Back in 1990, the astronomer Carl Sagan convinced NASA to turn one of the cameras of the Voyager spacecraft around to take one last look at the planets as it left the Solar System. The image produced was as spectacularly simple as it was impressive. Viewed from a distance of 6.5 billion kilometres, the Solar System was a black space – one in which the planets became mere tiny dots on a screen.
A single pixel was blue.
Astronauts returning from trips to space report how vulnerable our planet appears from outside. The Apollo missions taught us that our Earth is but a piece of rock surrounded by a wafer-thin atmosphere, travelling along a predetermined orbit through a black, empty and hostile universe. Or, as Buckminster Fuller once put it, Spaceship Earth circles the Sun once a year with all of us on board. It is our only ship. If we disturb the fragile life support system on board this spaceship, we will not survive.
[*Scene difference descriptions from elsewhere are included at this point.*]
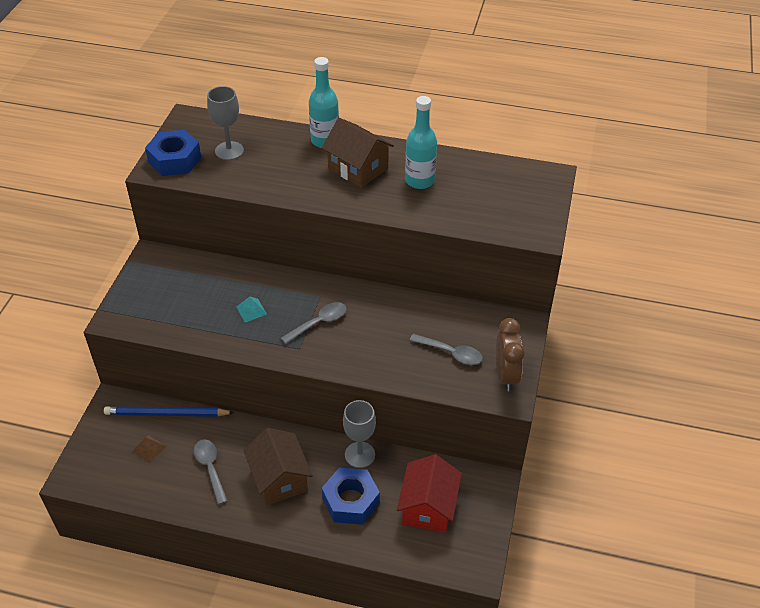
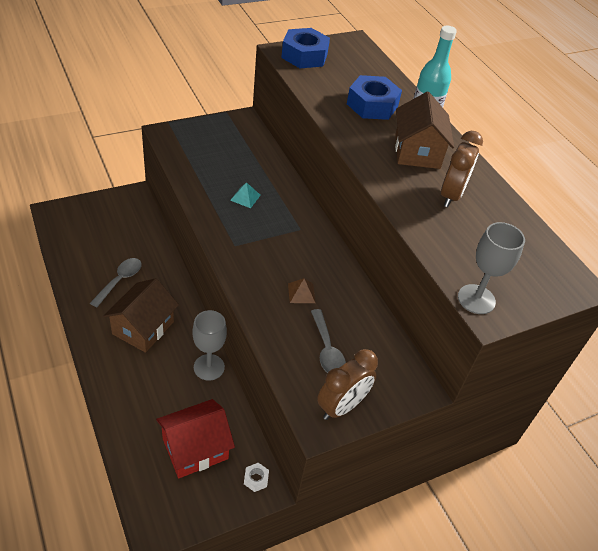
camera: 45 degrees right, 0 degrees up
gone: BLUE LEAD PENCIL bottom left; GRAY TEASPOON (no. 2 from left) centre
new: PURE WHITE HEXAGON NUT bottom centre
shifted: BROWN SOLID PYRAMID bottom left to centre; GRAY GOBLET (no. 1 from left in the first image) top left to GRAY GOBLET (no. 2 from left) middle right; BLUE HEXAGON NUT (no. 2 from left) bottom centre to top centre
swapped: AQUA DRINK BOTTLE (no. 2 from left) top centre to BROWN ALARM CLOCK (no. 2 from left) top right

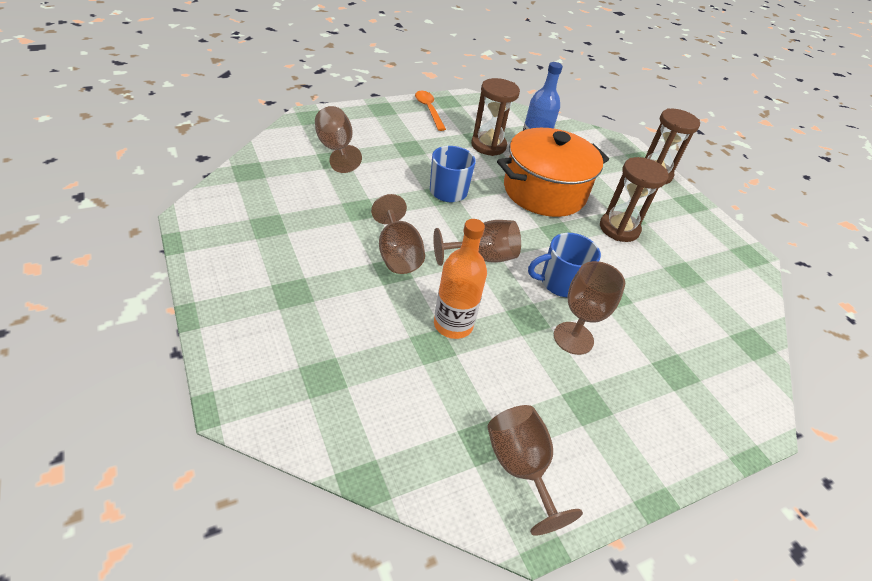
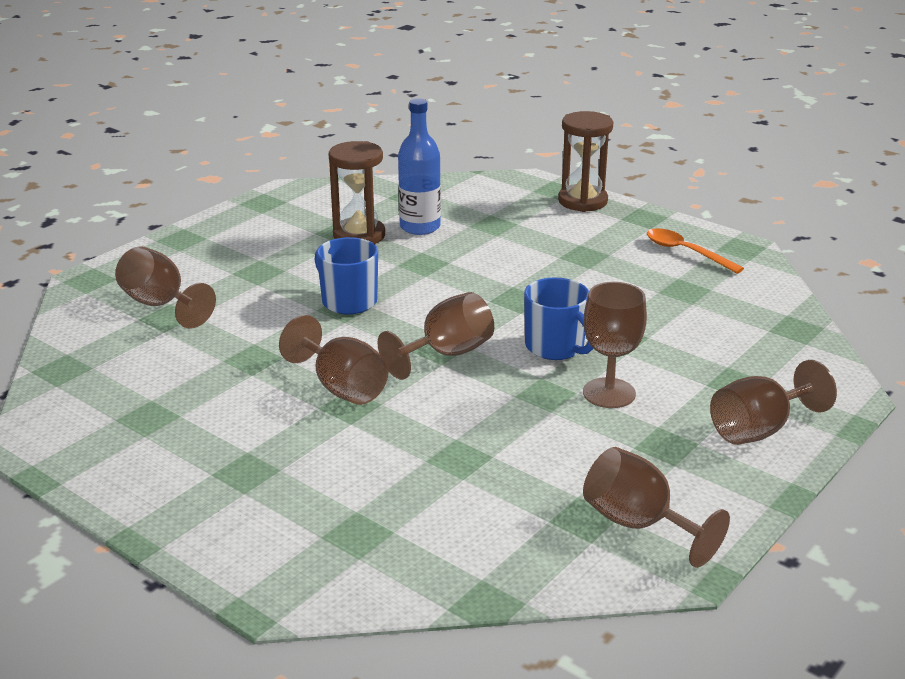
camera: 20 degrees left, 15 degrees down
gone: ORANGE-COLOURED DRINK BOTTLE centre; ORANGE-COLOURED COOKING POT top centre; BROWN HOURGLASS (no. 2 from left) middle right
new: BROWN GOBLET (no. 6 from left) middle right
shifted: ORANGE-COLOURED TEASPOON top centre to middle right
rotated: BLUE MUG (no. 2 from left) centre = centre 90 degrees counterclockwise

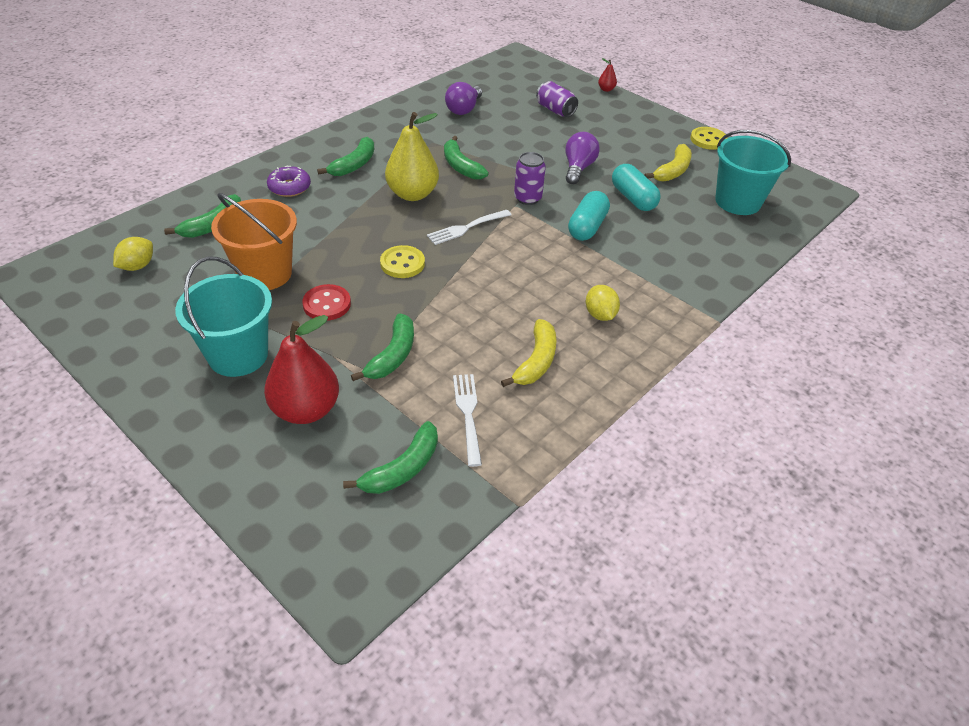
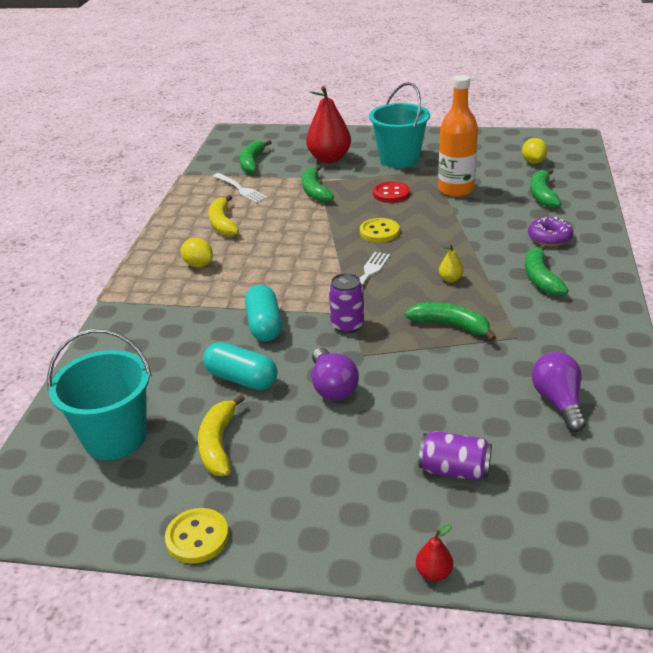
camera: 150 degrees right, 10 degrees down
swapped: ORANGE-COLOURED SAND BUCKET top left to ORANGE-COLOURED DRINK BOTTLE top right
scaled: BRIGHT YELLOW TOY PEAR top centre = middle right x0.42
When we stand on Earth’s surface, the resources that surround us seem endless. When we travel in an aircraft, we are already above two thirds of Earth’s atmospheric mass. If compressed to the density of water, the atmosphere would have a thickness of just 10 metres. When launching on a rocket, we leave its outer reaches in eight minutes. And yet it is the one thing protecting us from noxious cosmic radiation.
When confronted with a problem, it is often wise to take a step back and view the situation from the outside. And it is precisely this perspective that I hope to bring back from the Blue Dot mission. I want to communicate what it feels like, as a human being, to view our planet from outside, and how valuable this perspective is.
I am convinced that the time will come when each of us will have the opportunity – once in our lives – to see the planet from this perspective. And I am certain it will change humankind for the better. After all, it is up to each and every one of us to decide whether we wish to fly as a passenger or as a crewmember on Spaceship Earth.